Background: Biventricular pacing (BiV) is employed as the current standard for cardiac resynchronisation therapy. Other pacing modalities have been proposed as alternatives; however, data on changes in electrical activation sequence caused by pacing from various sites are limited.
Aim: To describe changes in activation patterns during different ventricular pacing modes in patients with chronic heart failure.
Methods: A total number of 20 patients (mean age 59.6+/-8 years) with chronic heart failure, intraventricular conduction abnormality (QRS >130 ms) or complete AV block were studied. Endocardial activation maps of both ventricles (CARTOTM, Biosense-Webster) were obtained during spontaneous rhythm and biventricular (BiV, n=9), right ventricular bifocal (BiF, n=7) and single-site left ventricular (LV, n=4) pacing. The following parameters were assessed: activation pattern, total LV endocardial activation time (LVAT) and electrical interventricular delay (IVD).

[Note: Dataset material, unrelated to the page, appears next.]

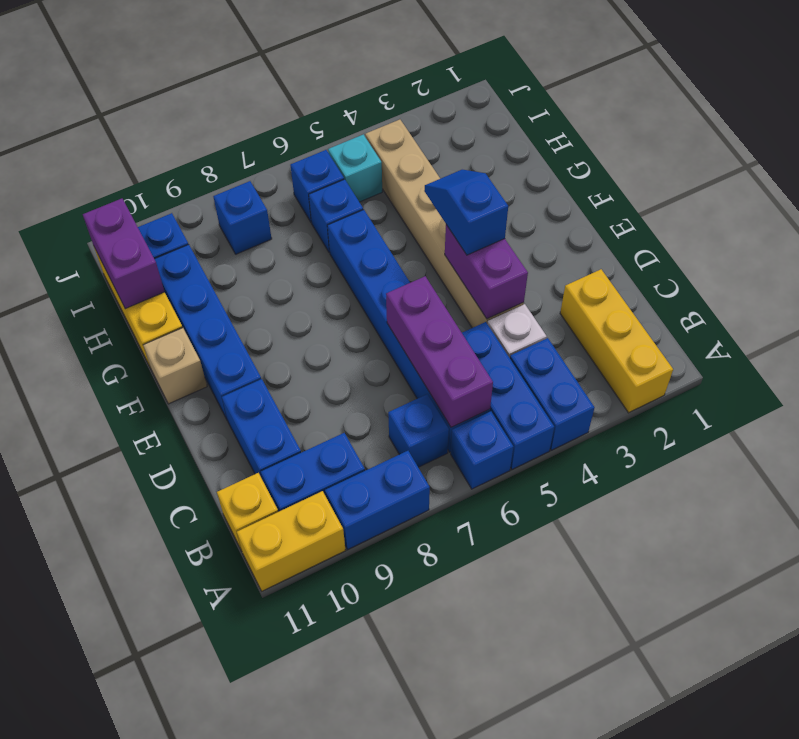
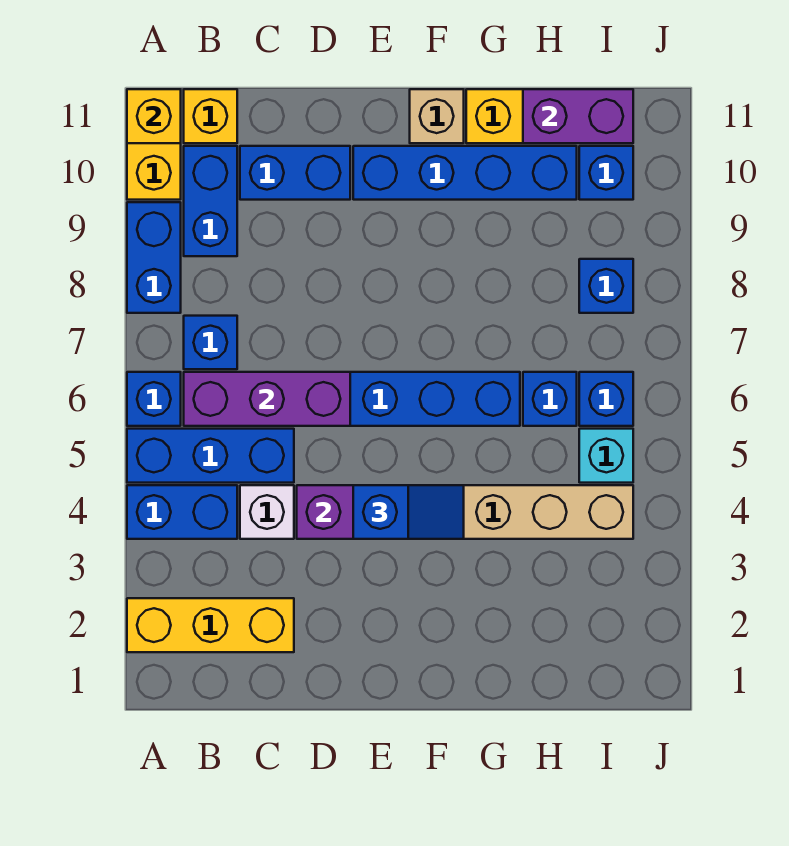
none -> yellow brick A11 level 2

Results: Right ventricular apical pacing was associated with the longest LVAT (145+/-24 ms). On the contrary, both BiV and BiF pacing shortened LVAT with BiV being superior in the degree of LVAT reduction (89+/-13 vs 103+/-10 ms, p<0.05). BiV pacing also significantly shortened IVD and modified the LV activation sequence in a complex manner. Such changes were not observed during BiF pacing. In the presence of fusion with spontaneous activation, single-site LV pacing was comparable to BiV pacing.
Conclusions: Among the different pacing modes, BiV pacing and single-site LV pacing with fusion resulted in the most pronounced changes in ventricular activation that appear to be a prerequisite for successful resynchronization of both ventricles.